Use coord_flip() to produce a horizontal beeswarm plot.

[16]:
(
    ggplot(iris, aes(x="species", y="sepal_length", color="species"))
    + geom_beeswarm(size=2)
    + scale_color_brewer(type="qual", palette="Set2")
    + coord_flip()
    + labs(
        title="Horizontal Beeswarm",
        x="Species",
        y="Sepal Length",
    )
    + theme_minimal()
)
[16]:
../_images/vignettes_beeswarm-plots_29_0.png

Priority ordering

The priority parameter controls the order in which points are placed in the swarm. This affects the final shape:

Priority

Description

"ascending"

Points placed from smallest to largest (default)

"descending"

Points placed from largest to smallest

"density"

Dense regions placed first

"random"

Random placement order

"none"

Data order preserved

[17]:
(
    ggplot(iris, aes(x="species", y="sepal_length", color="species"))
    + geom_beeswarm(priority="density", size=2)
    + scale_color_brewer(type="qual", palette="Set2")
    + labs(
        title='Beeswarm with priority="density"',
        x="Species",
        y="Sepal Length",
    )
    + theme_minimal()
)
[17]:
../_images/vignettes_beeswarm-plots_31_0.png

Corral (handling runaway points)

When groups are very dense, some points may extend far from the group centre. The corral parameter offers several strategies to rein them in:

Corral

Description

"none"

No correction (default)

"gutter"

Clamp to corral boundary

"wrap"

Wrap periodically

"random"

Random placement within corral

"omit"

Remove runaway points

[18]:
(
    ggplot(iris, aes(x="species", y="sepal_length", color="species"))
    + geom_beeswarm(corral="gutter", corral_width=0.4, size=2)
    + scale_color_brewer(type="qual", palette="Set2")
    + labs(
        title='Beeswarm with corral="gutter"',
        x="Species",
        y="Sepal Length",
    )
    + theme_minimal()
)
[18]:
../_images/vignettes_beeswarm-plots_33_0.png

Summary

Key takeaways:

  • geom_beeswarm() arranges points to avoid overlap while faithfully showing the data distribution.

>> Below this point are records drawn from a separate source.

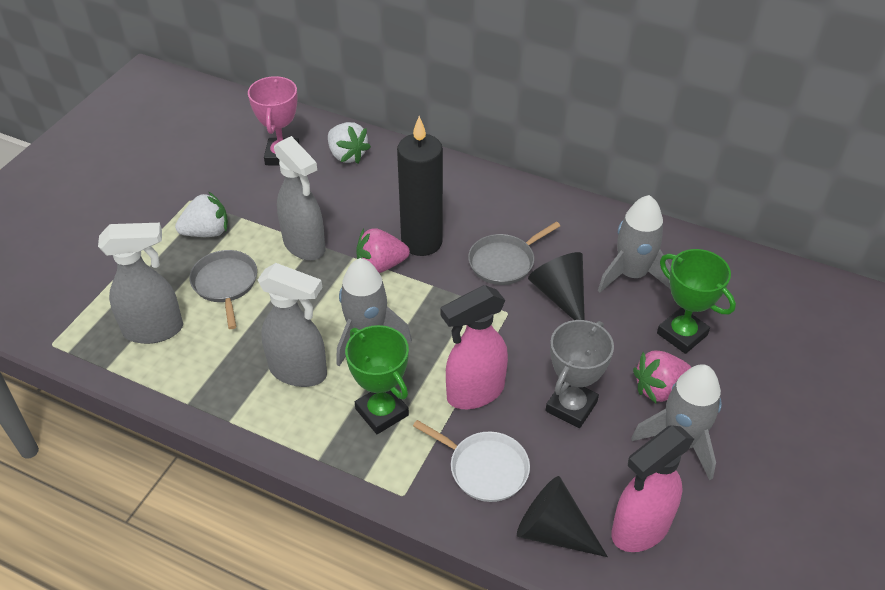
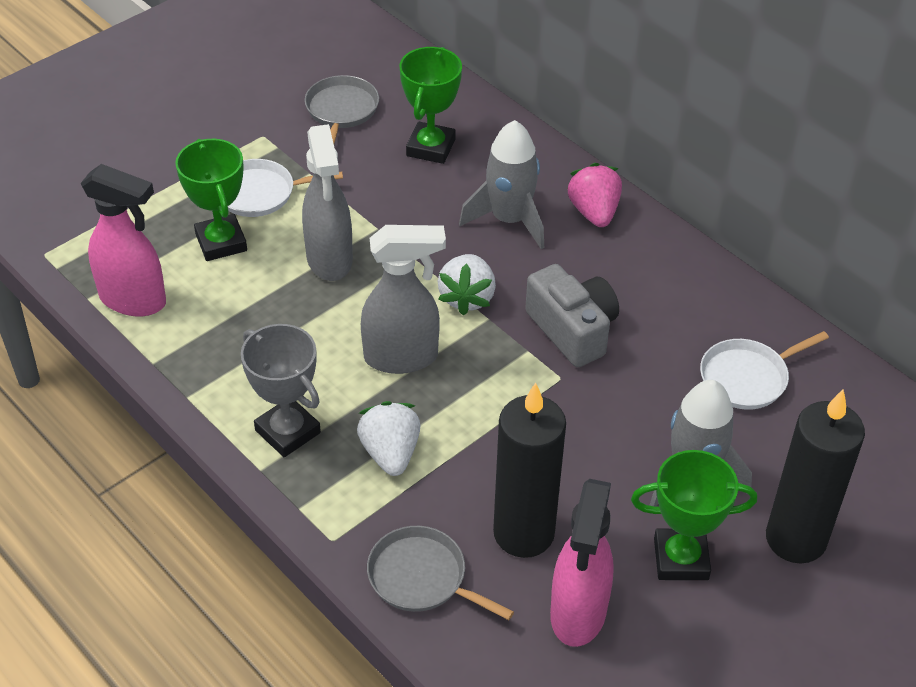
black candle: 1 -> 2
black cone: 2 -> 0
green trophy: 2 -> 3
grey camera: 0 -> 1
grey rocket: 3 -> 2
grey spray bottle: 3 -> 2
pink strawberry: 2 -> 1
pink trophy: 1 -> 0
white pan: 1 -> 2

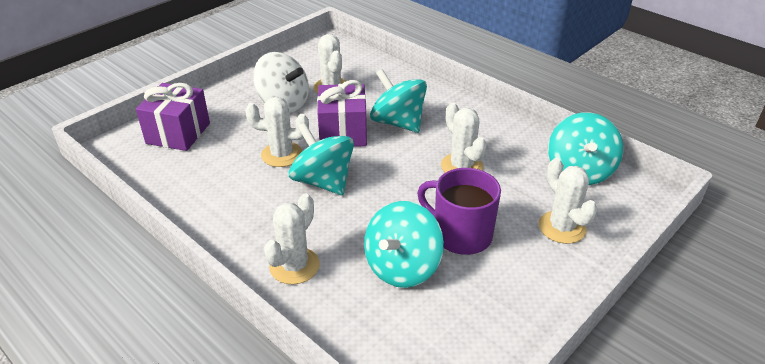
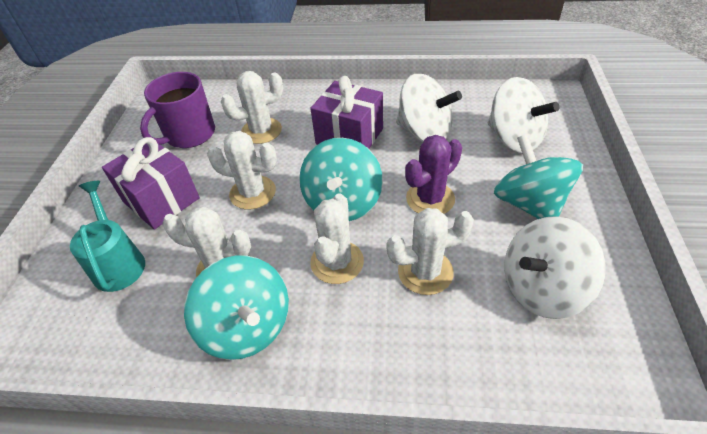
purple cactus: 0 -> 1
turquoise spinning top: 4 -> 3
turquoise watering can: 0 -> 1
white spinning top: 1 -> 3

  • geom_quasirandom() produces a violin-like point cloud using density-aware quasi-random jitter.

  • Both geoms accept all standard geom_point() aesthetics (color, size, alpha, shape, etc.).

  • Combine with geom_boxplot() or geom_violin() for summary + raw-data views.

  • Use cex, side, priority, method, and corral to fine-tune the layout.